In responding to my recent post, Rainmaking Problem #2: The Next Level of Blogging, Mel Lester raised several questions that reminded me of how I felt in my early blogging days.  (He wasn’t really singing the blues, but I liked the way the title sounded, so I kept it.)  I will give my answers to his questions.  If you disagree or have something to add, please comment below.

Who reads the blogs, especially new ones?  Are they mostly other bloggers, as the comments to early posts seem to suggest?

I don’t know for sure.  I believe that early audiences are made up primarily of people you have notified of the blog and other bloggers.  Bloggers are more interested in blogging and other blogs than are most people, so they are more likely than non-bloggers to come across yours.  Capturing a few of these as regular readers helps grow the blog because they are likely to mention your blog in theirs and to link to it.  This brings in more readers.  Early on, you should be targeting other bloggers for this reason.  More acuratelly, you should always be targeting other bloggers for this reason.  So, for example, you can comment on other blogs on yours with trackbacks to them.

Do buyers of your services read blogs?

Probably not, especially in its early months.  This is even more likely to be true, if your buyers are extremely busy people.  The older they are, the less likely they are to read blogs.

In that case, is blogging an effective means of connecting with them?

Like other marketing tools and techniques, blogging is most effective if integrated into a larger marketing effort.  Your buyers are more likely to see your blog, if you send them an email with a link to a post of interest to them.  If you can get your posts published in on-line newsletters, more people see them and some will be attracted to them.  Assigning posts as required reading in your training programs also reinforces your blog’s importance and its availability as a resource.  Through these techniques, readership grows little by little.  Good content speeds up the process.

Bloggers I talk to cite the value of blogs in making it easy for prospective clients to find their firm when using search engines.  (See The News from India: Blogging to Sell Professional Services and More News from Down Under: How Shawn Callaghan Blogs for Fun & Profit )When I search on Google for “management of AE firms,” for example, the first page includes references to Zweig White, PSMJ, Sullivan Keiss and others.  Your firm is found at the bottom of Page 3, in listing number 40, which isn’t bad.  If I do a blog search, it comes up on Page 1, listing number three, which is great.

None of this demonstrates the superiority of blogging over other routes to market.  Whether your time is better spent on it or some other activity, I don’t know and wonder, myself.

Rainmaking Problem # 2: The Next Level of Blogging

Wednesday, October 22nd, 2008

(This is part of my series on Rainmaking Problems. I hope you will leave a comment with your thoughts on a solution to this problem.)
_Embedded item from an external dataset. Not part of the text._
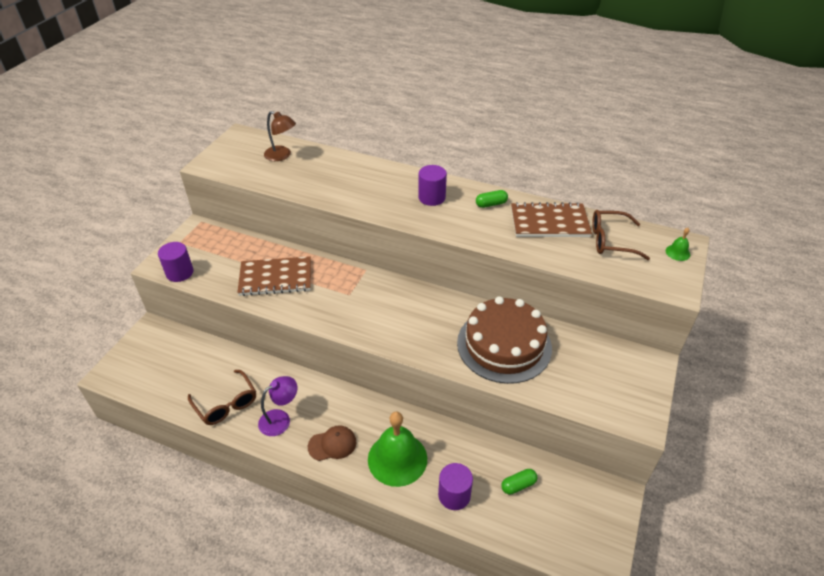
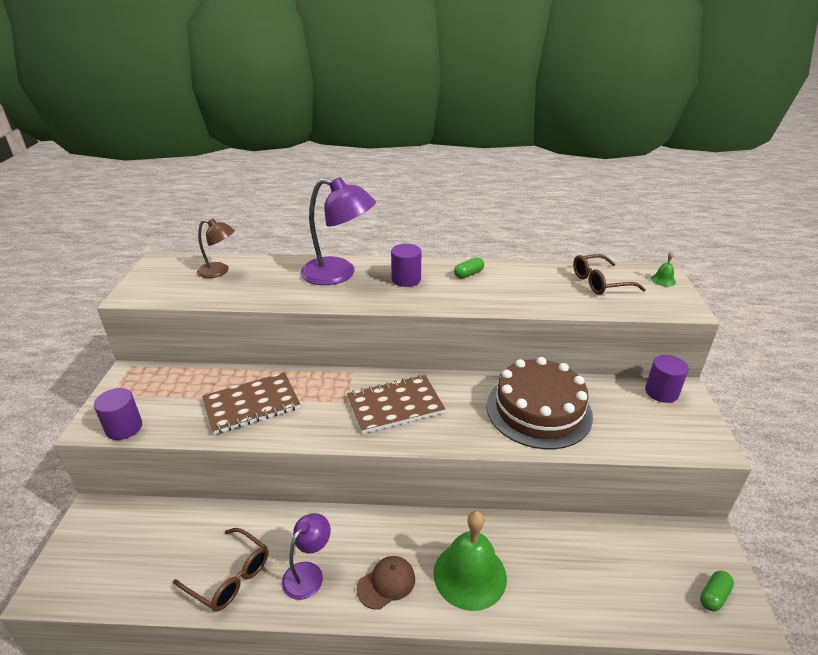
camera: 20 degrees left, 10 degrees down
(377, 179) = (339, 274): none -> purple lamp
(454, 495) = (554, 595): purple cylinder -> purple cylinder (661, 392)
(518, 485) = (612, 560): green capsule -> green capsule (714, 596)
(549, 222) = (534, 278): brown notebook -> brown notebook (395, 406)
Today I place my own problem before you.  As a person who puts himself forward as knowing something about selling professional services, I have tried to keep abreast of changes in marketing techniques.  I do so by interviewing people who have used a technique, but also by using it myself.  I’m able to talk about how to write an article, because I have written over 100.  I’m able to talk about networking, because I have a large network that feeds me business opportunities year after year.

The Internet is changing the way that professionals market and sell their services.  One of my efforts to keep abreast of these changes was starting this blog.  Having published it for about a year and a half, I feel justified in making some comments about how blogging works.  I may not be an expert, but at least I have a grasp of what I know and of how much I don’t know.

In the first category is my knowledge and that if this blog is to be truly successful I must take it to the next level.  I know what this level looks like, but I don’t how to get there.  Having looked at a good many blogs by now, I believe that successful ones move from the driving force of content to that of community and that this is done through comments.  Let me explain.

The day you start a blog, you have no readers.  You may be able to attract readers once with an advertisement or a mass e-mailing, but to keep them coming back requires content.  And supplying that content can be deliciously fun at first.  I look back on writing some of my early posts, such as He Talks Too Much and Three Ways to Get a Good Seat, with pleasure.  In this way you build your first readership base.  I will call this Level 1.  Business blogs without solid content fade quickly.

While building to Level 1, your posts receive few comments.  A low percentage of those who read blogs ever comment—the figure one percent is commonly thrown about.  You simply don’t have enough readers to spark much comment, let alone dialogues.

But many people surf the net not just to receive information, but to exchange it.  If you want to grow your base of readers to the next level, you must engage them in a dialog.  That is, you must write in such a way to attract comments; not just any comments, but the kind that attracts still others.  If you do this assiduously, those looking to participate in a dialog, plus those interested in reading debate in addition to content will form a community of readers, which I will call Level 2.  It is much larger than achieved at Level 1.  The community comes to your site to read and to be read, to agree and to disagree, and to feel.  They come to feel smart or funny or provocative, but above all else they come to feel connected.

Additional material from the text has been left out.